SonicWall, a popular internet security provider of firewall and VPN products, on late Friday disclosed that it fell victim to a coordinated attack on its internal systems.
The San Jose-based company said the attacks leveraged zero-day vulnerabilities in SonicWall secure remote access products such as NetExtender VPN client version 10.x and Secure Mobile Access (SMA) that are used to provide users with remote access to internal resources.
"Recently, SonicWall identified a coordinated attack on its internal systems by highly sophisticated threat actors exploiting probable zero-day vulnerabilities on certain SonicWall secure remote access products," the company exclusively told The Hacker News.
The development comes after The Hacker News received reports that SonicWall's internal systems went down earlier this week on Tuesday and that the source code hosted on the company's GitLab repository was accessed by the attackers.
SonicWall wouldn't confirm the reports beyond the statement, adding it would provide additional updates as more information becomes available.
The complete list of affected products include:
- NetExtender VPN client version 10.x (released in 2020) utilized to connect to SMA 100 series appliances and SonicWall firewalls
- Secure Mobile Access (SMA) version 10.x running on SMA 200, SMA 210, SMA 400, SMA 410 physical appliances, and the SMA 500v virtual appliance
The company said its SMA 1000 series is not susceptible to the zero-days and that it utilizes clients different from NetExtender.

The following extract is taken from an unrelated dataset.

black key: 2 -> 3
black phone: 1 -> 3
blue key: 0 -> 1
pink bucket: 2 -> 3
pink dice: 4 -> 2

It has also published an advisory urging organizations to enable multi-factor authentication, disable NetExtender access to the firewall, restrict access to users and admins for public IP addresses, and configure whitelist access on the SMA directly to mitigate the flaws.
With a number of cybersecurity vendors such as FireEye, Microsoft, Crowdstrike, and Malwarebytes becoming targets of cyberattacks in the wake of SolarWinds supply chain hack, the latest breach of SonicWall raises significant concerns.

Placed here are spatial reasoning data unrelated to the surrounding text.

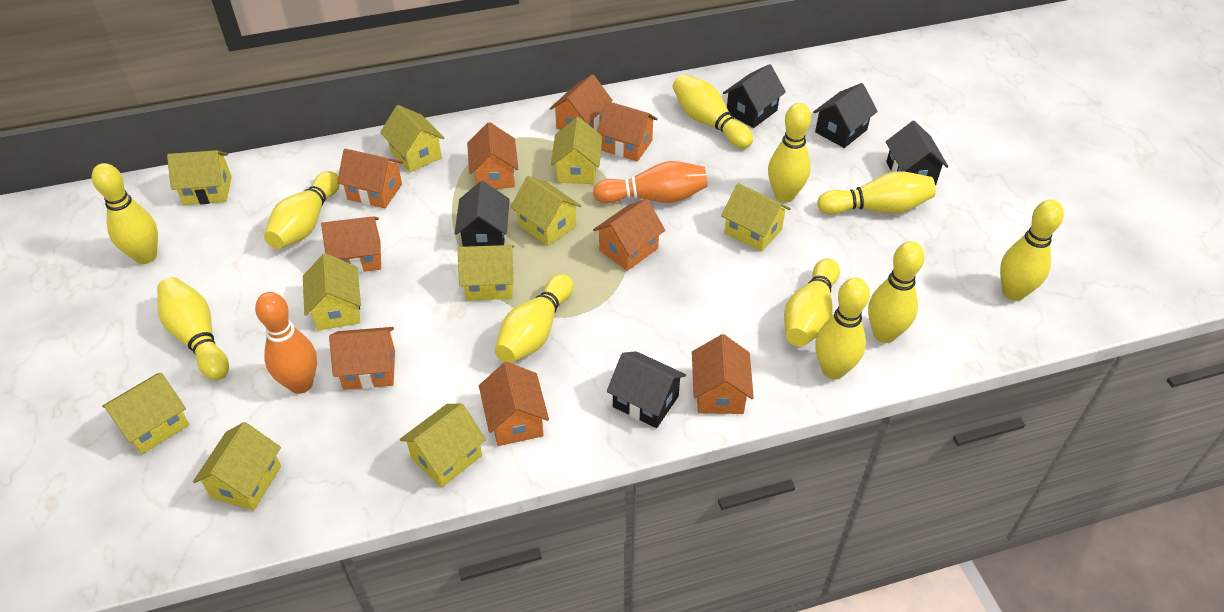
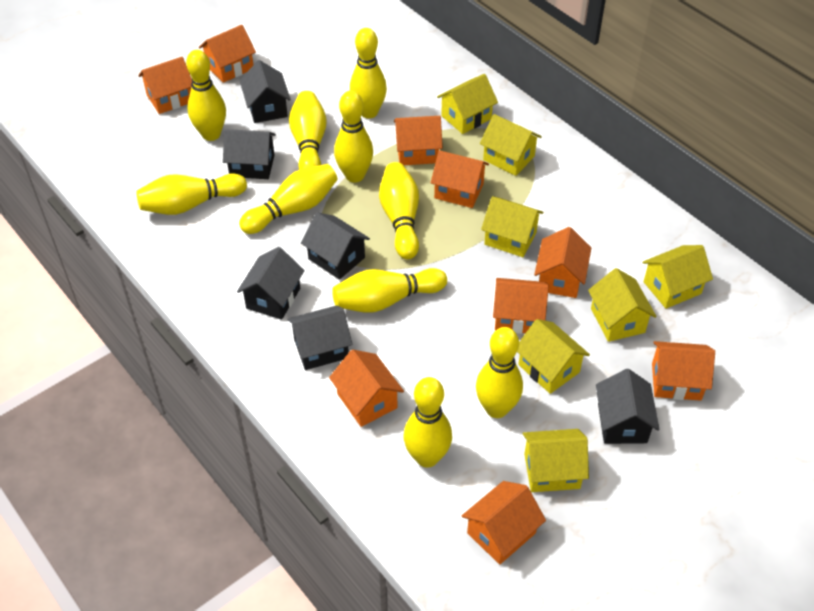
black house: 5 -> 6
orange bowling pin: 2 -> 0
yellow bowling pin: 11 -> 10
yellow house: 10 -> 7

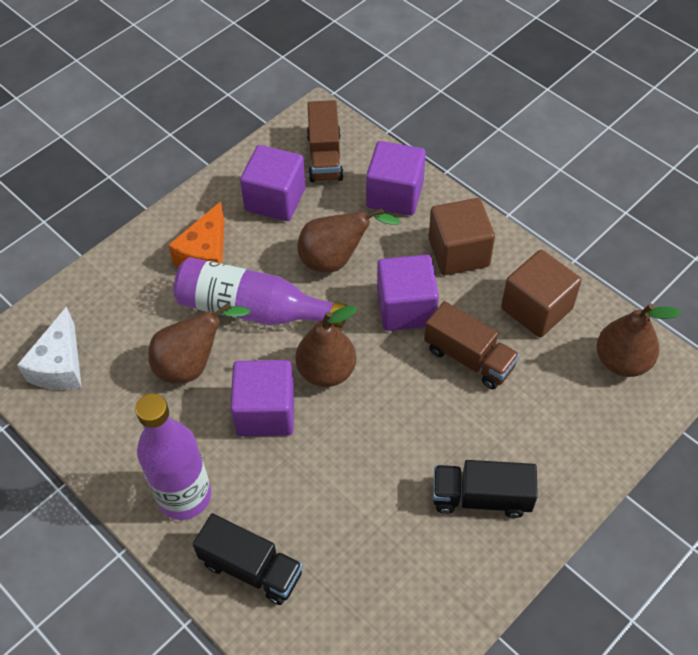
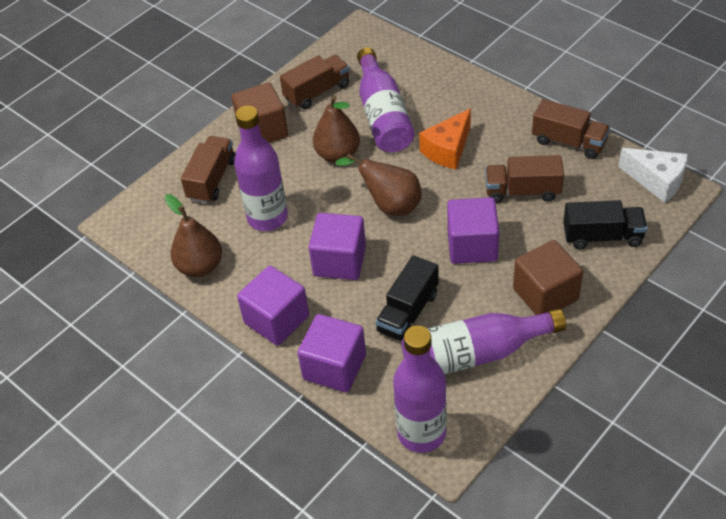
brown pear: 4 -> 3
brown truck: 2 -> 4
purple bottle: 2 -> 4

"As the front line of cyber defense, we have seen a dramatic surge in cyberattacks on governments and businesses, specifically on firms that provide critical infrastructure and security controls to those organizations," SonicWall said.
UPDATE (24 Jan, 2021)
SonicWall, in an updated advisory on Saturday, said its NetExtender VPN clients are no longer affected by the potential zero-day vulnerabilities that it said were used to carry out a "coordinated attack" on its internal systems.
The company, however, said it's continuing to investigate the SMA 100 Series for probable zero-days.
"While we previously communicated NetExtender 10.x as potentially having a zero-day, that has now been ruled out," the company stated. "It may be used with all SonicWall products. No action is required from customers or partners."
That said, exact specifics about the nature of the attack and what prompted SonicWall to investigate its own products as a possible attack vector remains unclear as yet.
We have reached out to the company for details, and we'll update the story if we hear back.